Through the Compressions, Human Footprints and Expansions, César challenges the canons of traditional sculpture. The use of hydraulic press, expanded polyurethane and impression allows it to appropriate the real directly, reducing its manual intervention. Marking César's fascination with the aesthetics of industrial waste, these works have made him one of the major representatives of the New Realism in France (Yves Klein, Arman, Jacques Villeglé and Raymond Hains). From the eighties, however, the artist returned to a more traditional and deliberately aesthetic sculpture. César receives on July 27, 1988 the Prix Rodin.

At the great retrospective exhibition devoted to him by the National Gallery of Jeu-de-Paume in Paris in the summer of 1997, César finally exhibited his "Great Blind Self-portraits" and his "Vanities". Their naked faces behind iron gangue arise with pride in the face of death, giving him humbly deed of all the bells, bits of ribbons and tarnished medals hanging from their skulls. César ends his career with this series of portraits and self-portraits, face to face marking with death.

On December 6, 1998, César died at his home, rue de Grenelle in Paris, at the age of 77 years. Many posthumous tributes, including those of President Jacques Chirac, politicians, the world of the arts, and the general public. The Cartier Foundation presents a major exhibition devoted to the artist César, ten years after its disappearance (from July 8 to October 26, 2008).

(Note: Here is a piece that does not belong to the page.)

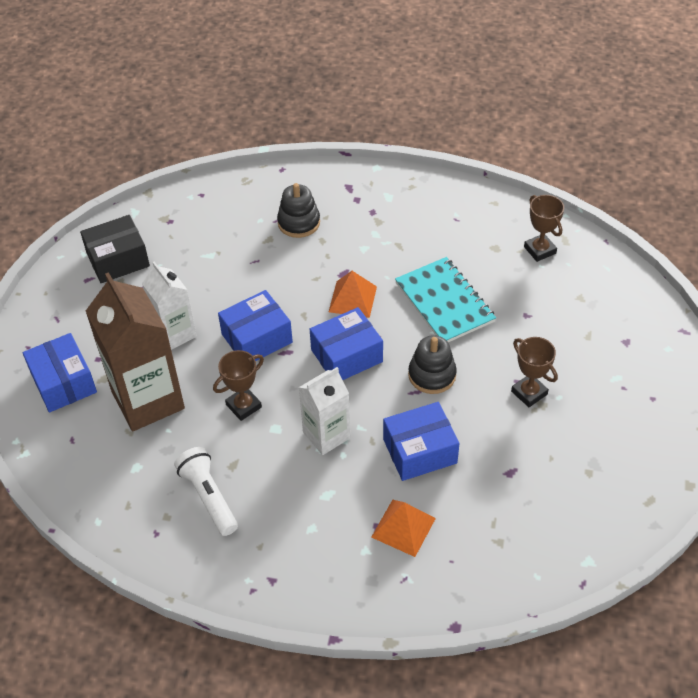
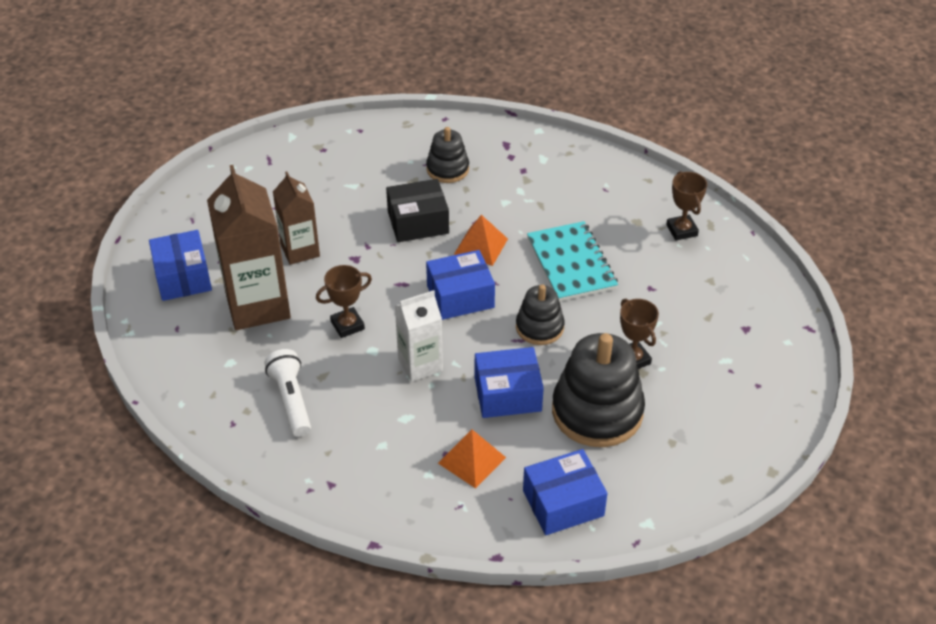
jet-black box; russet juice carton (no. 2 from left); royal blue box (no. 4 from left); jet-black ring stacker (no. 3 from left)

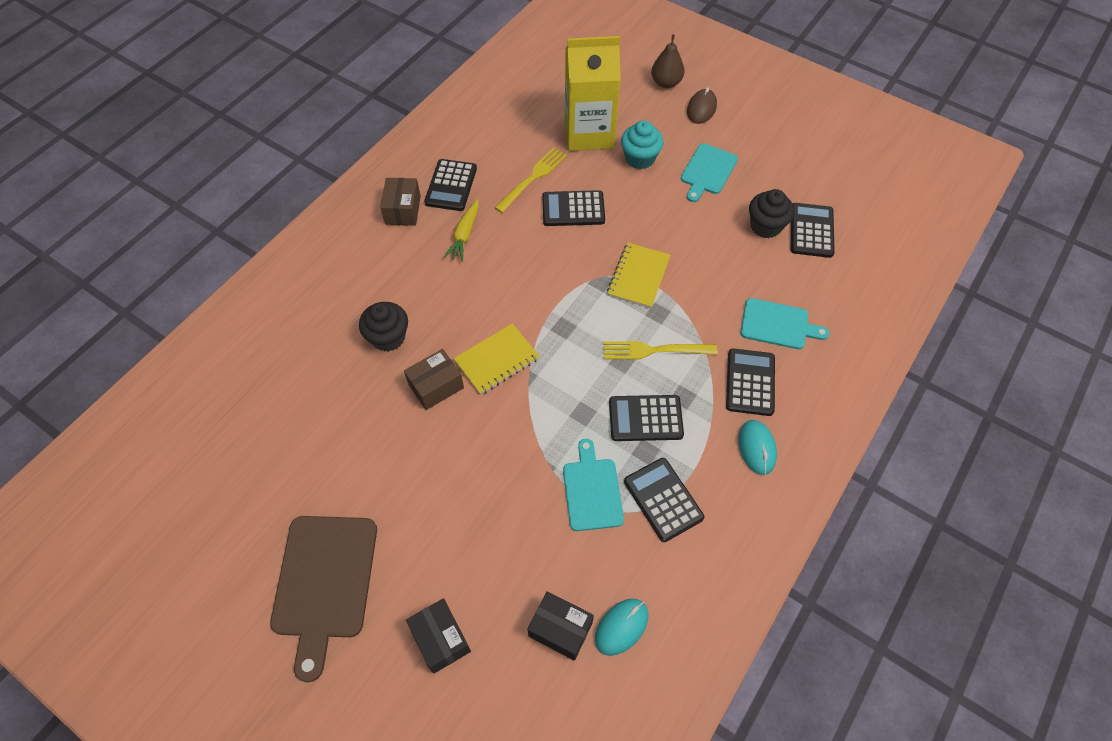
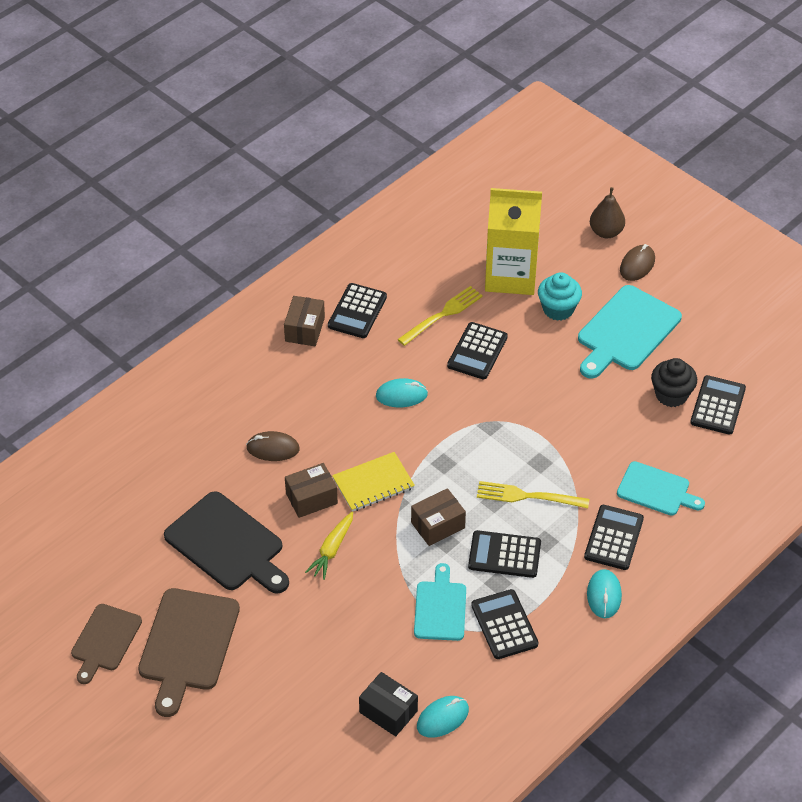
teal chopping board (no. 2 from left); jet-black pocket calculator (no. 2 from left); golden carrot; golden notebook (no. 2 from left in the first image); russet computer mouse (no. 1 from left); jet-black box (no. 1 from left in the first image); teal computer mouse (no. 1 from left); russet box (no. 3 from left); jet-black chopping board; russet chopping board (no. 1 from left)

A major artist of the twentieth century, he defined himself as an "absolute autodidact."

"With my experience, my age - I am in my seventieth year - I do not want to have any illusions about myself, when I come from where I come from, I am constantly in doubt. I do not know that I hold the truth There is no single truth I understand everyone, perhaps because I am not a con, including intellectuals, even if they give me from time to time But if they have heads bigger than mine, it's only in front, no profile ... "César.